Tip: If you want a LinkedIn endorsement, personalize the request. Don’t use the generic copy that’s provided in the body of the endorsement because it can annoy and frustrate the person who receives the endorsement request. It shows the receiver you didn’t take time to ‘think’ about asking them for an endorsement; you want and expect them to take time to ‘think’ about writing a well-written LinkedIn endorsement. You may not receive an endorsement.

I’ve been asked to write endorsements for LinkedIn. I like to think about my endorsements before I write them for many reasons. First, I sometimes ask, “Who are you? How do I know you?” Second, there isn’t much of a relationship. If I’m a former co-worker who’s been gone for several or more years, I’m not sure I’m justified to write an endorsement. Can I remember what they were like to work with? How do I know what the person’s work ethic is today? How do I know they show up for work on time and give 120%? What about when you work with someone for a short amount of time? Third, the person uses the ‘generic’ copy provided by LinkedIn. I chuckle at this. Finally, I need to think about what I want to write. I like to write more than two sentences. ~ Rebecca

Before you request LinkedIn endorsements, think about who you want to endorse you and appear on your profile. For example, I’ve read LinkedIn endorsements that are poorly written and or paint an unflattering picture of the person’s work ethic and ability. Endorsements are filled with spacing, grammar, and spelling issues. Or, they read like this, “John Doe worked for me in the marketing department. He showed up on time and met deadlines.” These aren’t professional and don’t help you. Some endorsers spell the person’s name wrong. Can you imagine that? You request a LinkedIn endorsement from a former boss and or client and they spell your name wrong. Yikes! It’s important to proofread endorsements before you accept them. If it’s filled with errors, you can’t correct them. You can send an email (be polite) requesting the endorser correct errors or ignore the endorsement . The other alternative is to hide it.

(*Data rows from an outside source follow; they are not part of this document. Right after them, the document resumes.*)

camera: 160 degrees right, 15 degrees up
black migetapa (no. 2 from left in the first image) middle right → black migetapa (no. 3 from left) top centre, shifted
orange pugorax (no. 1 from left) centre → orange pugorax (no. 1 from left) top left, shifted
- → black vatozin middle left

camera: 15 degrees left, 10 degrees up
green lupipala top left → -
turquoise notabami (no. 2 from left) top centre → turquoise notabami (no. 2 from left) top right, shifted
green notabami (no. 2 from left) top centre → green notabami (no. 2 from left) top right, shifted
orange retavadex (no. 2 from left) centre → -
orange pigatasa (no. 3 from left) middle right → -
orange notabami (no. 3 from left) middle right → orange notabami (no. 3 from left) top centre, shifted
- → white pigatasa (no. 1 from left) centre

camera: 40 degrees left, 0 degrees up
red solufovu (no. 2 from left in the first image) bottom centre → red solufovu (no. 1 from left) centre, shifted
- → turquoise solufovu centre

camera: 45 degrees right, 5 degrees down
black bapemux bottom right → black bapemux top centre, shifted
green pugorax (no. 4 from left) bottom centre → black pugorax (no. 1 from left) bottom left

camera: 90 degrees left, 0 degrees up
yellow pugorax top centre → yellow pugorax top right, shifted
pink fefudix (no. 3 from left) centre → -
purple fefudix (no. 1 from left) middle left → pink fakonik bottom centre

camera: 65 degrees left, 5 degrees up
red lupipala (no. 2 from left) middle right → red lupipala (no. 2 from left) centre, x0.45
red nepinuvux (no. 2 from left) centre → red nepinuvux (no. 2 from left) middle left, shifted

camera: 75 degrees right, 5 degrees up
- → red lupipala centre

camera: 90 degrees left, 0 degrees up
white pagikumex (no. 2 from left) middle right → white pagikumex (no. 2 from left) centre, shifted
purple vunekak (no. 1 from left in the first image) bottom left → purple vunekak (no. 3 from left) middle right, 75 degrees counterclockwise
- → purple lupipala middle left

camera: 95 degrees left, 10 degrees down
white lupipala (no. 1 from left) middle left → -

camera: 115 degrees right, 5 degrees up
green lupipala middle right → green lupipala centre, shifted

Writers understand the art and craft of writing. Unfortunately, some people have poorly written LinkedIn endorsements on their profile. They’re not helpful, they’re harmful. ~ Rebecca

Peruse your LinkedIn and endorsements and delete or hide those that are weak. You may want to start over and request recommendations/endorsements from people who truly know you, your strong work ethic, and professionalism. You don’t have to have hundreds of endorsements. It’s better to have five to ten solid endorsements versus 20-30 poorly written and unprofessional ones. These won’t help you or your freelance writing business. They’ll only deter potential clients from hiring you. Be discerning and discriminating with endorsements. Remember, quality is more important than quantity. An endorsement is no different than a blog post — content is king or queen.